Et Le Landeron fait figure de laboratoire, puisqu'ailleurs aussi, en Argovie, Thurgovie, à Bâle ou dans le canton de Vaud par exemple, des populations ont dû respecter une autorité de confession différente de la leur. Souvent dans la douleur. A propos du Landeron, les historiens parlent d'ailleurs de «coexistence dans l'intolérance».
«Les mariages mixtes, les baptêmes ou les exécutions de criminels ont généré mille frictions. Aux 17e et 18e siècles, le Conseil d'Etat neuchâtelois a dû proposer des solutions pragmatiques au cas par cas. C'était encore une époque où ces situations dégénéraient et où le climat était aux guerres de religion», explique Pierre-Olivier Léchot, historien du christianisme.
Querelles de clochers
Contrairement à l'image d'Epinal d'une Suisse ayant réglé ses problèmes de cohabitation religieuse de manière pacifique et rationnelle - image qui surgit ça et là au cours de la campagne sur l'initiative anti-minarets -, l'histoire montre que rien ne va de soi dans ce domaine.
Et que la question des lieux de culte, et plus encore celle de leur signalisation, a toujours été un important point d'achoppement dans les relations interconfessionnelles. Les clochers par exemple ont suscité de nombreuses oppositions dans les cantons protestants. En 1618, Neuchâtel s'est trouvé à deux doigts d'une guerre parce que son souverain, alors catholique, a voulu y faire célébrer une messe avec sonnerie de cloches.

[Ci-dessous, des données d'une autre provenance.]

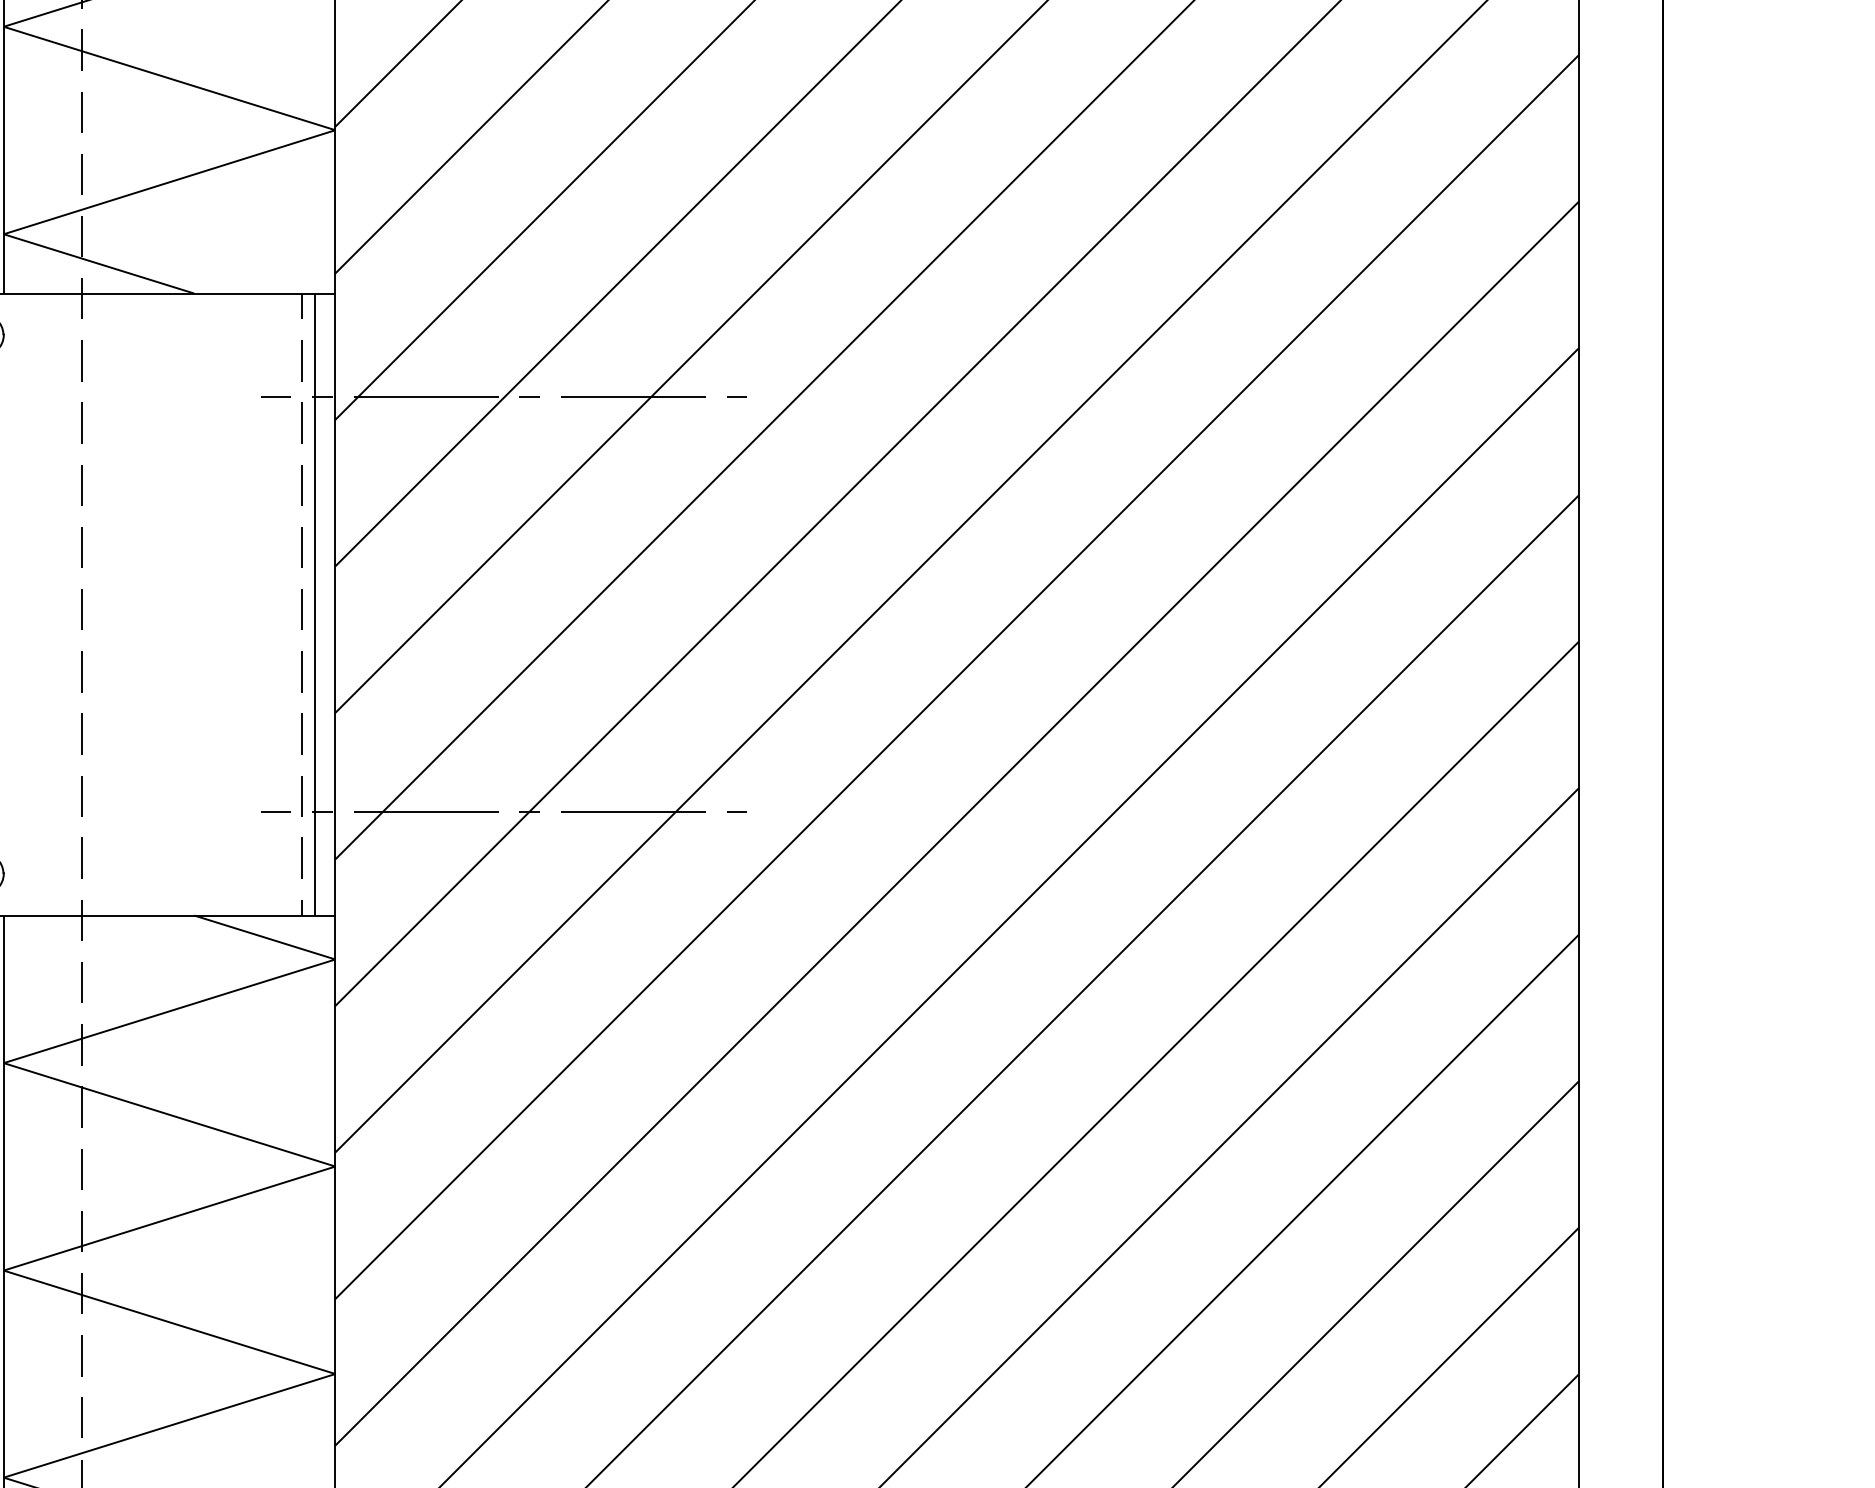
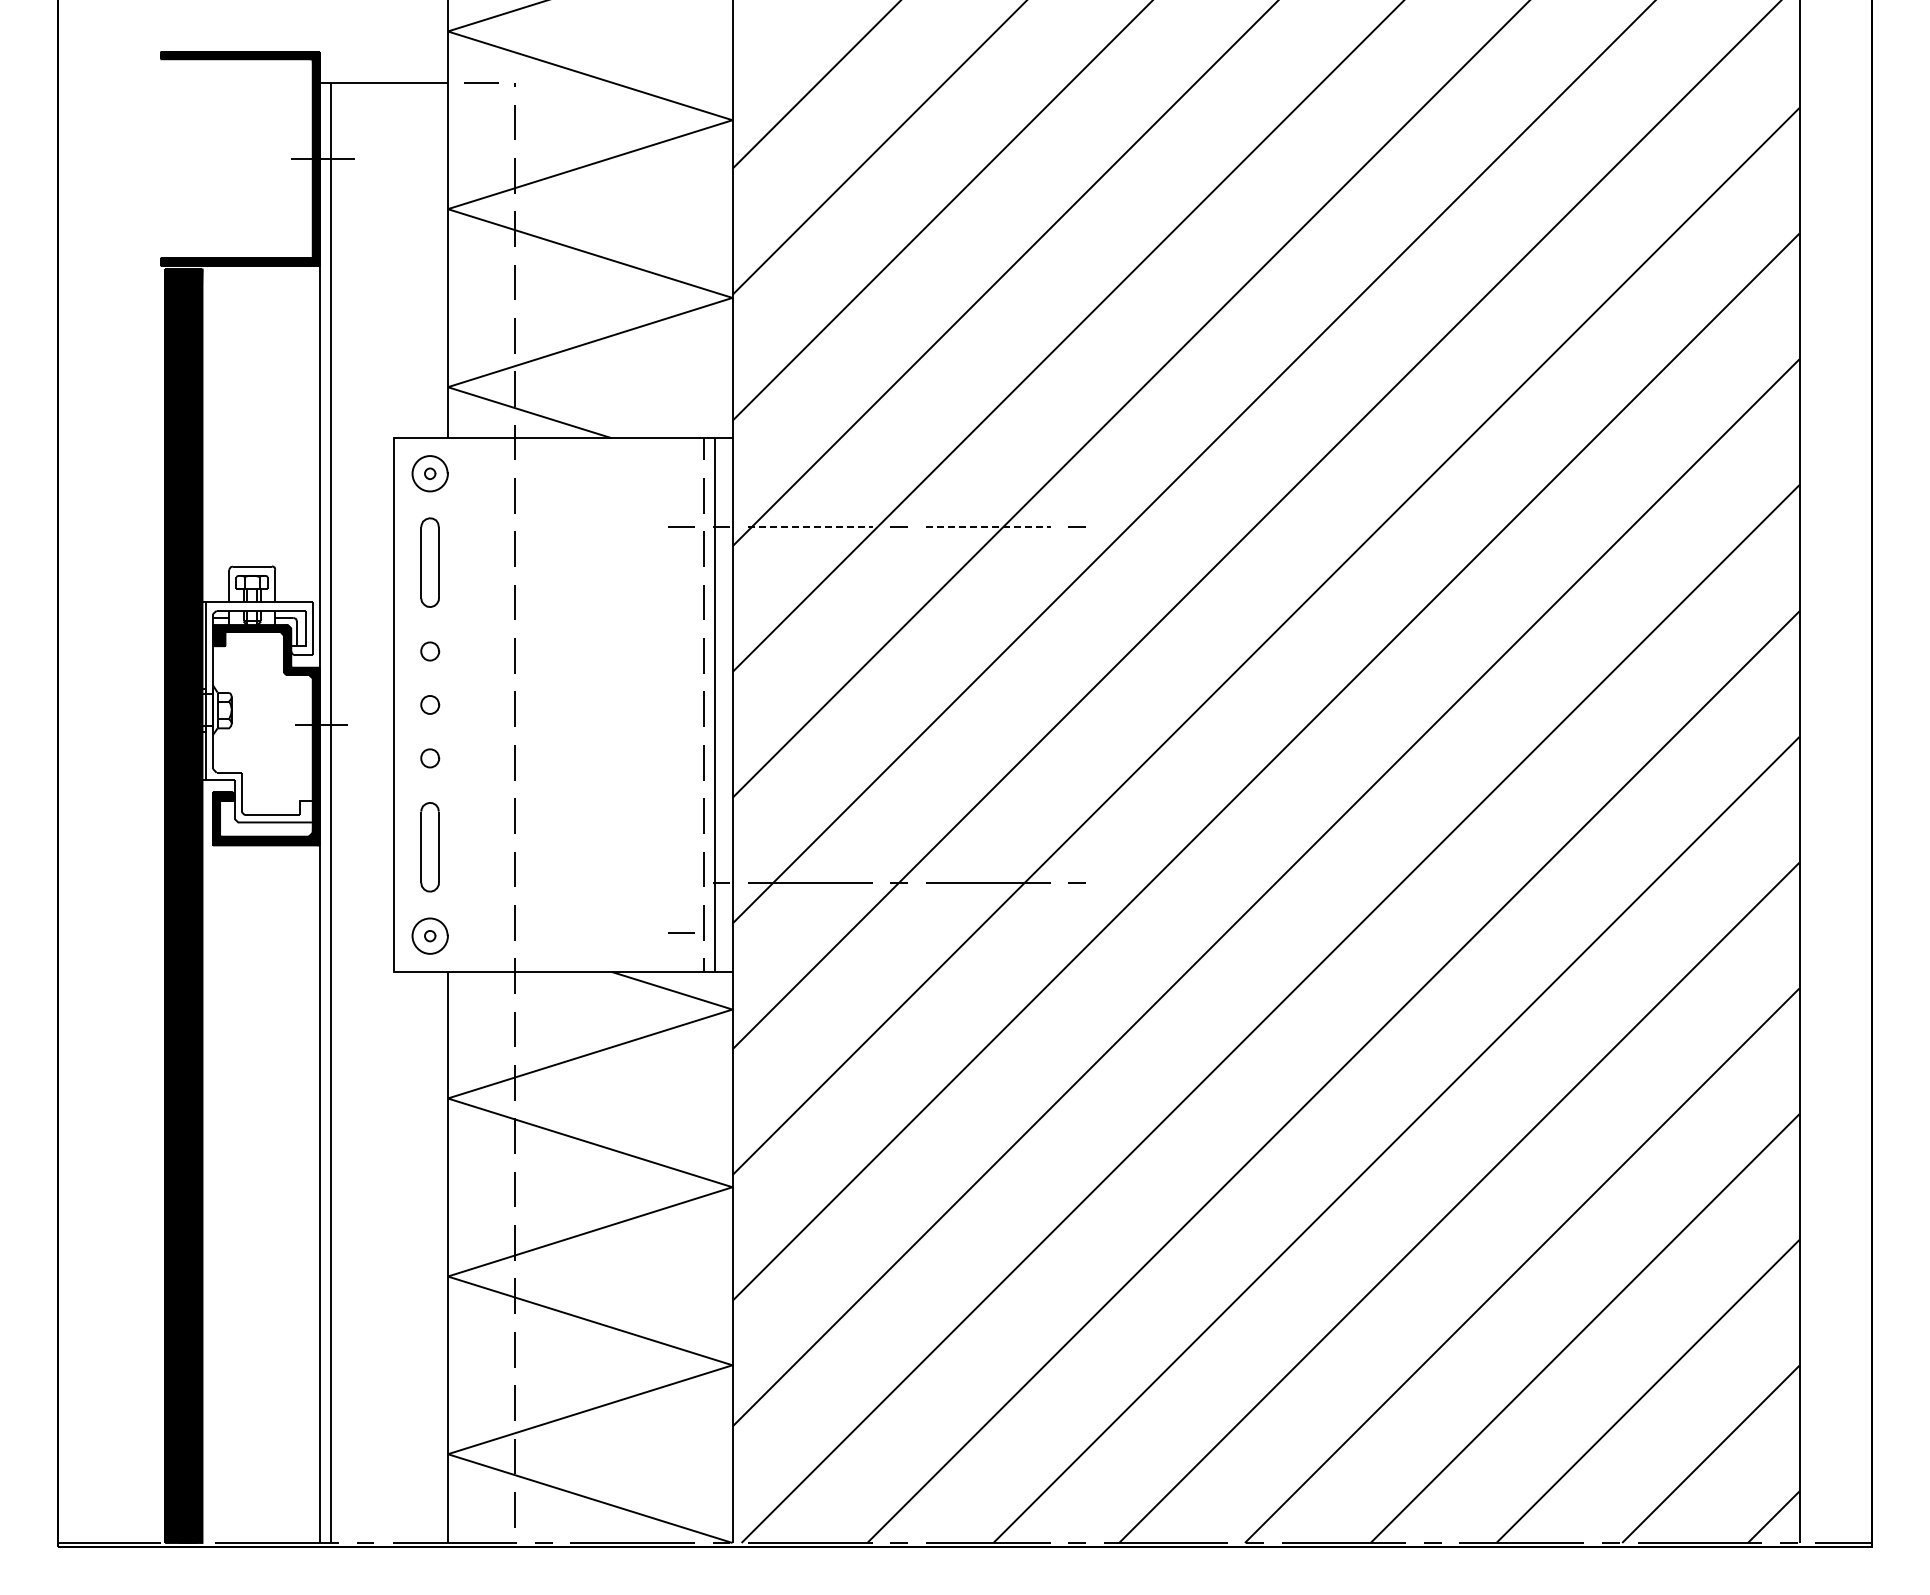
line: (427, 397) -> (811, 527), solid -> dashed
line: (633, 397) -> (988, 527), solid -> dashed
line: (275, 811) -> (681, 932), moved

Secouée par deux crises majeures où la composante religieuse a joué son rôle – le Sonderbund et le Kulturkampf -, la Suisse du 19e siècle a également connu de nombreuses querelles de clochers. Dans le canton de Vaud, une loi adoptée en 1810 interdit aux catholiques de construire des lieux de culte trop visibles. Et ce n'est que depuis 1948 que l'église du Valentin, à Lausanne, peut faire sonner ses cloches.
Sur le terrain, la cohabitation a été des plus tendues jusqu'au début du 20e siècle. En 1872, le canton de Genève, affecté très fortement par le Kulturkampf en raison de l'importante minorité catholique qu'il abrite, expulse par exemple les ordres qui enseignent et s'empare des affaires ecclésiastiques. En Argovie et à Soleure, on ferme plusieurs couvents. En 1874, Berne chasse des prêtres jurassiens
Bref, la paix confessionnelle, dont la Confédération jouit depuis plus d'un siècle, s'est aussi nourrie d'une série de mesures visant à limiter les prérogatives de certaines religions et à leur imposer une certaine discrétion. A cet égard, la Constitution de 1874 est clairement discriminatoire envers les catholiques. Elle interdit notamment la création de nouveaux couvents et impose la nécessité d'obtenir une autorisation fédérale pour créer des évêchés.
Une peur chasse l'autre
Auteure d'un ouvrage sur la manière dont la Suisse a géré ses conflits entre 1798-1918, l'historienne Irène Herrmann se méfie de l'idée selon laquelle il existerait un savoir-faire helvétique naturel en matière de gestion des différends religieux. L'apaisement des tensions confessionnelles à la fin du 19e siècle s'explique d'après elle tout simplement par l'arrivée d'un nouveau péril: le bolchévisme.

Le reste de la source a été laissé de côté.